Essas redes, baseadas no uso de equipamentos digitais para monitorar a distribuição em tempo real e na possibilidade de utilizar diferentes fontes de energia, devem transformar radicalmente o sistema elétrico nas próximas duas décadas, possibilitando, entre as concessionárias de energia e os consumidores, uma interatividade similar à existente nas redes de computadores. Essa transformação se dará tanto na disponibilização quanto no consumo de energia, levando, inclusive, à economia desse recurso.

No entanto, a busca de maior comodidade para os consumidores, maior controle operacional pelas empresas e maior flexibilidade da rede (no sentido de utilizar fontes alternativas de energia) tende a torná-las mais sofisticadas e, ao mesmo tempo, mais vulneráveis a descargas elétricas.

No futuro, as redes de energia precisarão contar com o potencial hidrelétrico ainda quase inexplorado da Amazônia, onde deverá ocorrer o maior aumento de temperatura e de tempestades

Essa maior vulnerabilidade decorrerá da introdução no sistema de um número maior de equipamentos dependentes de componentes que contêm semicondutores, mas suscetíveis a danos por raios, e de um número maior de conexões com circuitos que operam em baixa tensão, mais sensíveis às tensões induzidas também por raios.

Finalmente, é importante salientar que, no futuro, as redes de energia precisarão contar com o potencial hidrelétrico ainda quase inexplorado da Amazônia. Hoje, utilizamos apenas cerca de 30% do potencial hidrelétrico nacional, e a maior parte do restante está na região Norte. Por outro lado, segundo as projeções climáticas baseadas em modelos computacionais, nessa região deverá ocorrer o maior aumento de temperatura e de tempestades.
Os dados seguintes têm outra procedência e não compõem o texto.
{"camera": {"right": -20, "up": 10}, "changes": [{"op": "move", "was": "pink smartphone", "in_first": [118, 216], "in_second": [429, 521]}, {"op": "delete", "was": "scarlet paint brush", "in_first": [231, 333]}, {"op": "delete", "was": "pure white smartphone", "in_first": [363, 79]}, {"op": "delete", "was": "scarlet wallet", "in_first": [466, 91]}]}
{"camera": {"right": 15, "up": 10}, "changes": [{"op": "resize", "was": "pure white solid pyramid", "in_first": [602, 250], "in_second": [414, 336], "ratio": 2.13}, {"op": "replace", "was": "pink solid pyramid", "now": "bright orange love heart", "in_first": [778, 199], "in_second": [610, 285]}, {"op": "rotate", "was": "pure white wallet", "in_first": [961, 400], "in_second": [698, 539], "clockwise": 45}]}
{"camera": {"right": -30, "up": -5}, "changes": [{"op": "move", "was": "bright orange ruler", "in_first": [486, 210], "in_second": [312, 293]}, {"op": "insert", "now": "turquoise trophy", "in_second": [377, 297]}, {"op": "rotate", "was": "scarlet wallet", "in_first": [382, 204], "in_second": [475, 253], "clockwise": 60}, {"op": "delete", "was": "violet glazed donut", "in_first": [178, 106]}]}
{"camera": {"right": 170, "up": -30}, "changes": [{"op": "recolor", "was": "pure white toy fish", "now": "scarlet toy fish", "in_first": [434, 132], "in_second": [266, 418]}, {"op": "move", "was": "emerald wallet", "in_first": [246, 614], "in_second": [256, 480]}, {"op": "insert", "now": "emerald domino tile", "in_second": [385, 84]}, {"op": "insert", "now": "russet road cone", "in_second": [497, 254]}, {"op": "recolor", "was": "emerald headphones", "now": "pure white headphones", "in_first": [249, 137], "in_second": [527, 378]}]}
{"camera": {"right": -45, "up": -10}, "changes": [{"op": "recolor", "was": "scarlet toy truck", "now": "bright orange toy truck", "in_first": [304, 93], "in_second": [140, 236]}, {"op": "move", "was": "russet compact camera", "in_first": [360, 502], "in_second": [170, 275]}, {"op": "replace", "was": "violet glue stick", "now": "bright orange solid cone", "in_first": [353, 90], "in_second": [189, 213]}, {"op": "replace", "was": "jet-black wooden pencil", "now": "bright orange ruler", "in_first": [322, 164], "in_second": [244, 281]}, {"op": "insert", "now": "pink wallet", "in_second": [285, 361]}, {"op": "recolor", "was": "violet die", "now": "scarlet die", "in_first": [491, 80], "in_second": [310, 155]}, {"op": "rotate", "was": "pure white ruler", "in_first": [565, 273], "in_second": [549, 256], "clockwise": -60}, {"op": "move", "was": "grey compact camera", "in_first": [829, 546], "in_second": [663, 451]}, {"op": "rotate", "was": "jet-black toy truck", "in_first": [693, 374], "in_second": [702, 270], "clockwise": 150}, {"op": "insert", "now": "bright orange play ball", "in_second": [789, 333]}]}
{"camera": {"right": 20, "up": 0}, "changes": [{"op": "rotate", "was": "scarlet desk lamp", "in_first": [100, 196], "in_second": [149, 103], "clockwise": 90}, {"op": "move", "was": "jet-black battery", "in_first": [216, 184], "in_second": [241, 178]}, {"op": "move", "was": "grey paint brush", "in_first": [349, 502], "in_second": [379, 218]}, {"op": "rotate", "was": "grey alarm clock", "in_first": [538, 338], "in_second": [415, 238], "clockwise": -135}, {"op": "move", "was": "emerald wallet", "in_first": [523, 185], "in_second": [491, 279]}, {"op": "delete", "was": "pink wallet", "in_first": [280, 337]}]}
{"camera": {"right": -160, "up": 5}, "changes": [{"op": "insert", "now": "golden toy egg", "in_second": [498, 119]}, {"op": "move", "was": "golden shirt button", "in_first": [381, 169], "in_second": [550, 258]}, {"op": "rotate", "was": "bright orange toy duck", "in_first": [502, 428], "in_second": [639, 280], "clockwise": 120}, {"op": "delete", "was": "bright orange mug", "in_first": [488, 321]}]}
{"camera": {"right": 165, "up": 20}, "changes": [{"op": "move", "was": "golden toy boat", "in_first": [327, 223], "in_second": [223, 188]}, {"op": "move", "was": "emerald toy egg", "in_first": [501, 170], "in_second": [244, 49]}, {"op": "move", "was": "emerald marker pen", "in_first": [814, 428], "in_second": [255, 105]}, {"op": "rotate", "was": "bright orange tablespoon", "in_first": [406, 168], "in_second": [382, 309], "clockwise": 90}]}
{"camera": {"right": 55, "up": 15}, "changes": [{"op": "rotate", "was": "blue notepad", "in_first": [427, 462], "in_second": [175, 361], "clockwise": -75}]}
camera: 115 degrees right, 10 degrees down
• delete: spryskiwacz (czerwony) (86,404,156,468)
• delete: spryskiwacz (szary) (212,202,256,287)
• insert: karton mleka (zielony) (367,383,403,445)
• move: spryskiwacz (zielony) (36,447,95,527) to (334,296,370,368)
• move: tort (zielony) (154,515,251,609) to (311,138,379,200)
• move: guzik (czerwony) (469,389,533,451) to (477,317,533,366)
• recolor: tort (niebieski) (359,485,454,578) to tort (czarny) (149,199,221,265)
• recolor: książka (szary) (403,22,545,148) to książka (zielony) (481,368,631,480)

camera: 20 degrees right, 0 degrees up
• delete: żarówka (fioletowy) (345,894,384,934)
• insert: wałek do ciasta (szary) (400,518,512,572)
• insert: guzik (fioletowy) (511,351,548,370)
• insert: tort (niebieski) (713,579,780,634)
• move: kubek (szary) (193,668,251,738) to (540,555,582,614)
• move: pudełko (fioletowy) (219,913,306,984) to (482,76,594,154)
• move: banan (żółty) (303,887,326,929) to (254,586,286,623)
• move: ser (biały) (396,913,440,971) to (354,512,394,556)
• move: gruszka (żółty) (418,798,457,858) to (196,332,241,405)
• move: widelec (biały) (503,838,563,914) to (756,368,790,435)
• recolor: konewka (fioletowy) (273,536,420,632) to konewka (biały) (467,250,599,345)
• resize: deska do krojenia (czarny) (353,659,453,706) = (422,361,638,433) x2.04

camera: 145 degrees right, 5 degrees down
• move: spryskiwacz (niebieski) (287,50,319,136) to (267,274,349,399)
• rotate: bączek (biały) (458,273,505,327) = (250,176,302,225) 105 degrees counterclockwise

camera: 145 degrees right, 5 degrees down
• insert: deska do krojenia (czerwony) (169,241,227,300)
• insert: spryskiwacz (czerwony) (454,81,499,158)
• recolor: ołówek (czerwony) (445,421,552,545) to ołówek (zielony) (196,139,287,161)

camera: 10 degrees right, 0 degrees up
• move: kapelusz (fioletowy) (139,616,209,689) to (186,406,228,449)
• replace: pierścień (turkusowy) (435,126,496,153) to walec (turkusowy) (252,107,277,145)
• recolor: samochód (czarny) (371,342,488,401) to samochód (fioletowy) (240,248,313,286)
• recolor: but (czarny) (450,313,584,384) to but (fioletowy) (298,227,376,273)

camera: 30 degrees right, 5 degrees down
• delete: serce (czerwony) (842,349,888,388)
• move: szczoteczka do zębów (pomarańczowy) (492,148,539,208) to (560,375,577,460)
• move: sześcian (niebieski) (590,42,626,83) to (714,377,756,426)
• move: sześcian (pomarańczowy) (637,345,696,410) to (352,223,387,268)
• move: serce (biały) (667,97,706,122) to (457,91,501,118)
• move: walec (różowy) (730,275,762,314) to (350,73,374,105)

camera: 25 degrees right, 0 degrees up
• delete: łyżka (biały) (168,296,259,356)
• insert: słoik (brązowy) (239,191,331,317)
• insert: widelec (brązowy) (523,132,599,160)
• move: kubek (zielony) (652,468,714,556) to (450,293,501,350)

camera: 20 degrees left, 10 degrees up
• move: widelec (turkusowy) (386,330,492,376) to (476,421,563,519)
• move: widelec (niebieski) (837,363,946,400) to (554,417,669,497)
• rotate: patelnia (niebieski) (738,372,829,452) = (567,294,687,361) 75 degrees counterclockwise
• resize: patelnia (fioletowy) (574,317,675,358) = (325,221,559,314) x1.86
Outro aspecto relevante está na necessidade – cada vez maior – de adequar tais redes às normas legais de proteção e conservação ambiental. Por isso, em alguns casos, como o aumento da altura das torres ou da extensão das linhas de uma rede de transmissão (para evitar ou contornar uma área protegida), essa necessidade poderá ampliar a chance de problemas decorrentes de fatores climáticos.

O setor elétrico brasileiro ainda é baseado no modelo criado há mais de um século, quando a primeira linha de transmissão foi instalada em Nova York (Estados Unidos), mas deverá mudar radicalmente no futuro. Se quisermos que um novo modelo sobreviva por mais um século, teremos de enfrentar com inteligência e sabedoria as mudanças do clima.

Osmar Pinto Júnior

Grupo de Eletricidade Atmosférica (Elat)
Instituto Nacional de Pesquisas Espaciais

Texto originalmente publicado na CH 280 (abril de 2011).